Just think for a moment about how much life has changed over the last 15 years. Remember phone boxes? Or carrying coins to feed the parking meter? Having to memorise postcodes? Or getting the weather forecast from the evening news? These behaviours seem quaint to modern eyes, which have grown accustomed to the entirely new behaviours that have emerged in their place.
The single biggest change is mobile. We now spend more time on mobile devices than on personal computers. In the UK, 74% of people own a smartphone, and projections forecast mobile to be the third largest medium by ad spend next year after TV and the rest of the Internet.
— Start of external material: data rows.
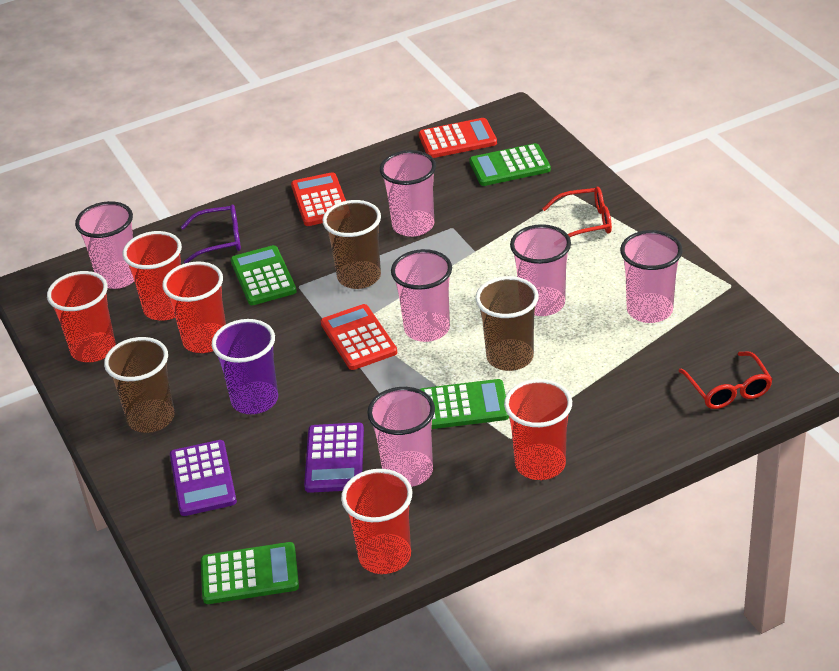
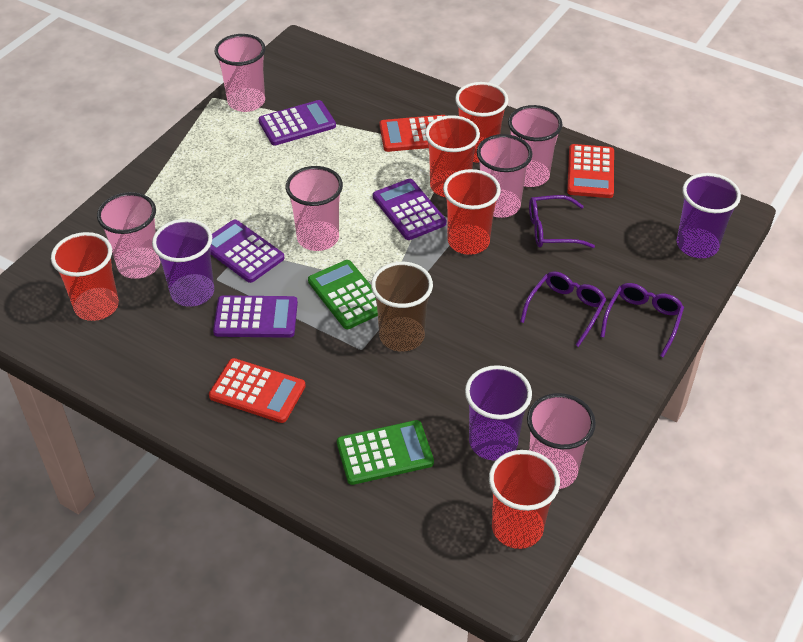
brown cup: 3 -> 1
green calculator: 4 -> 2
purple calculator: 2 -> 4
purple cup: 1 -> 3
purple glasses: 1 -> 3
red glasses: 2 -> 0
In this environment, we need to stop thinking of mobile as a device. The truth is, mobile is a behaviour, and that behaviour is changing us and the way we live. It means we’re more spontaneous and opportunistic, we engage in smaller bursts of activity throughout the day, we’re less prone to plan ahead and we can – and do – change our minds at the last minute. The world checks a mobile phone more than 100 billion times a day. For brands, that’s a 100 billion moments to understand and reach out to consumers every single day.
Because behaviour signals the intentions people have, it means marketing has moved from the attention economy to the intention economy. The shift is from a focus on perceptions to a focus on actions, and from interrupting people who are doing something they enjoy to inviting people to do something they enjoy.
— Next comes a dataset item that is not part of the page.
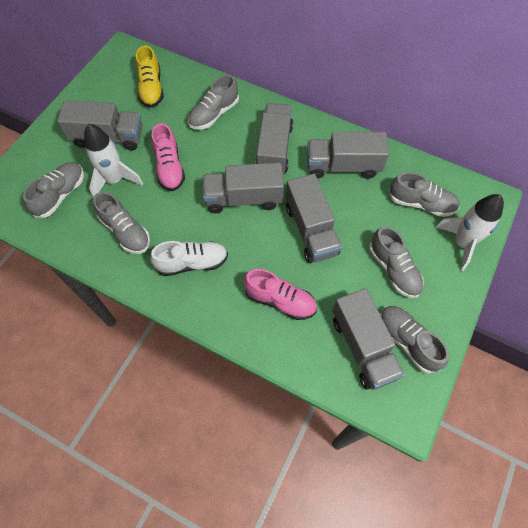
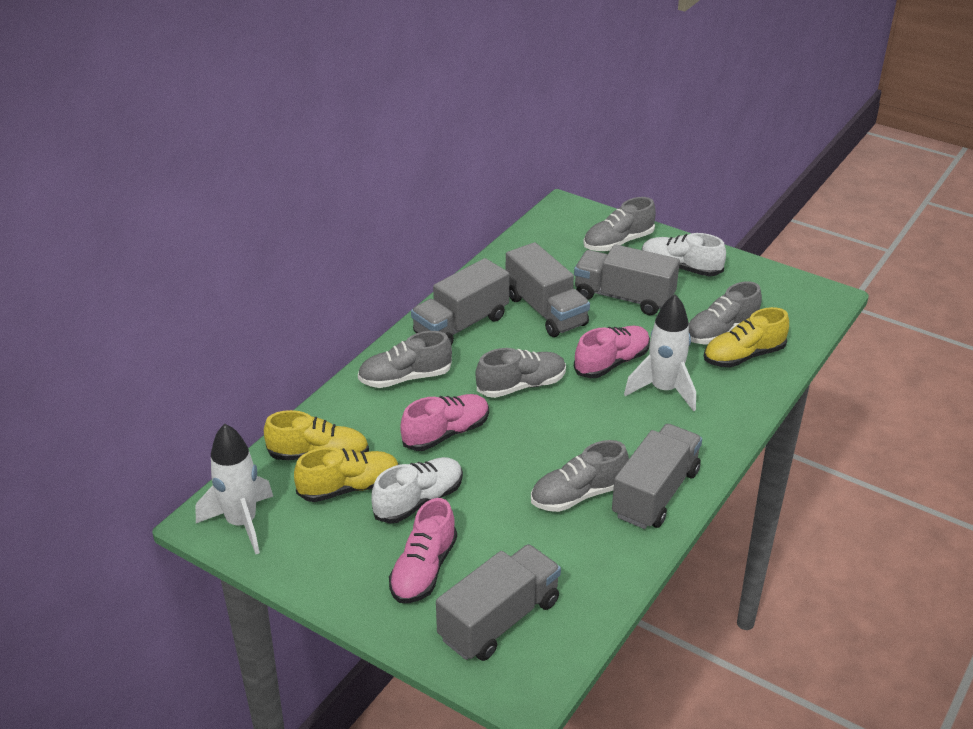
grey shoe: 6 -> 5
grey truck: 6 -> 5
pink shoe: 2 -> 3
white shoe: 1 -> 2
yellow shoe: 1 -> 3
There is no better way to gauge intention than search. We don’t just ask ‘what’, but also ‘why’ and ‘how’ and ‘where’. Searches for ‘how to’ have tripled in the last three years. In only the last year in the UK there were 2 billion beauty and personal care searches on Google and 500 million on YouTube – each one of these representing a moment to engage consumers with precisely the answer they are looking for.
As a place where people create, broadcast and share, YouTube is the second largest search engine on the planet after Google. In the UK, it reaches more people than any other online platform – 86% of the country’s population – and more ABC1s than commercial TV stations. It also offers smarter ways of targeting consumers than ever before. On YouTube, you can show the most engaging content to the specific audiences that you know will engage most with it.
Today, 50% of the YouTube audience is watching on mobile. A recent Ipsos research study shows that, compared to TV viewing, people watching mobile video are twice as likely to expect advertising to fit with the content they’re watching.
All this presents a new challenge for marketers. It’s time to think differently about the way brands engage consumers. In the attention economy, the rule was the bigger the screen, the more outstanding the content needed to be. But today we’ve got to flip that on its head: the smaller the screen, the more outstanding the content needs to be. We need to re-imagine the old rules for the new intention economy.